Acronychia octandra, commonly known as doughwood, silver birch or soapwood, is a species of rainforest tree that is endemic to eastern coastal areas of Australia. It has mostly trifoliate leaves with elliptic to egg-shaped leaflets, greenish-white flowers arranged in groups in leaf axils and fleshy fruit of four carpels fused at the base.

== Description ==
Acronychia octandra is a tree that typically grows to a height of 27 m. The leaves are mostly trifoliate, the leaflets narrow elliptical to narrow egg-shaped with the narrower end towards the base, 80–220 mm long and 20–80 mm wide, the petiole 20–80 mm long but the petiolule of the leaflets is more or less absent. The flowers are arranged in panicles 5–24 mm long, the individual flowers on a pedicel 3–6 mm long. The four sepals are 1–2 mm wide, the four petals greenish-white and 6–8 mm long and the eight stamens alternate in length. Flowering occurs from December to April and the fruit is a fleshy drupe of four carpels fused at the base, each carpel oval to elliptical in outline, 3–3.5 mm long.

==Taxonomy==
Doughwood was first formally described in 1860 by Ferdinand von Mueller, who gave it the name Euodia octandra and published the description in Fragmenta phytographiae Australiae from specimens collected near the Clarence River by Hermann Beckler. In 1991 Thomas Gordon Hartley changed the name to Acronychia octandra in Australian Systematic Botany. The specific epithet octandra refers to the eight stamens in the flower.

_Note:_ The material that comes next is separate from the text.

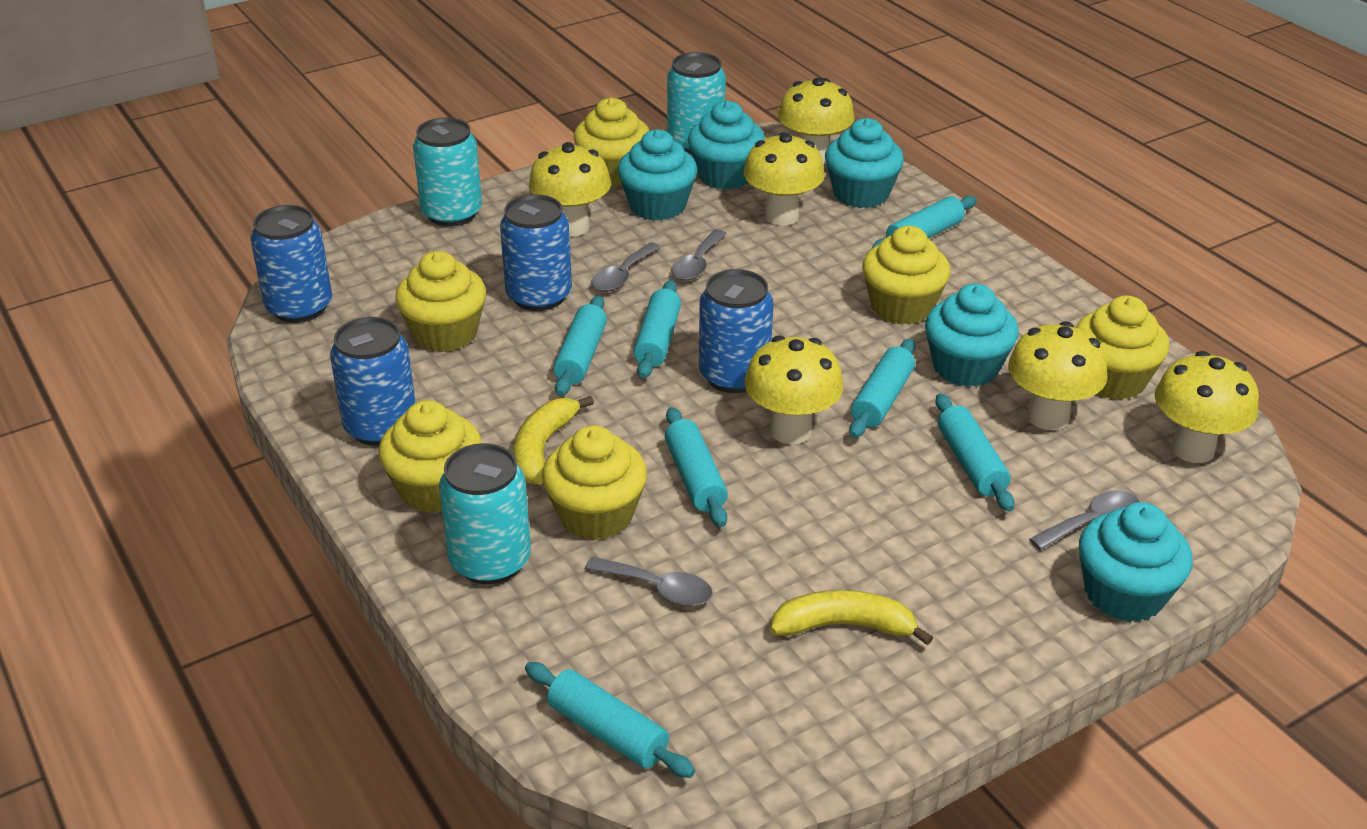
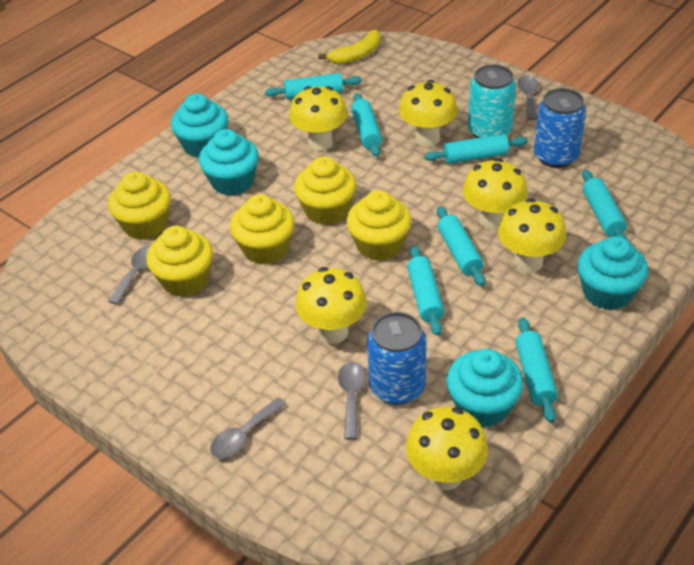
blue can: 4 -> 2
turquoise can: 3 -> 1
turquoise cupcake: 5 -> 4
yellow banana: 2 -> 1
yellow cupcake: 6 -> 5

==Distribution and habitat==
Acronychia octandra grows in subtropical and warm-temperate habitats from sea level to an altitude of 900 m from the McPherson Range in south-east Queensland south to near the Clarence River in New South Wales.

==Use in horticulture==
Germination from fresh seeds can occur rapidly, as early as 11 days. However, some seeds may germinate five months after sowing.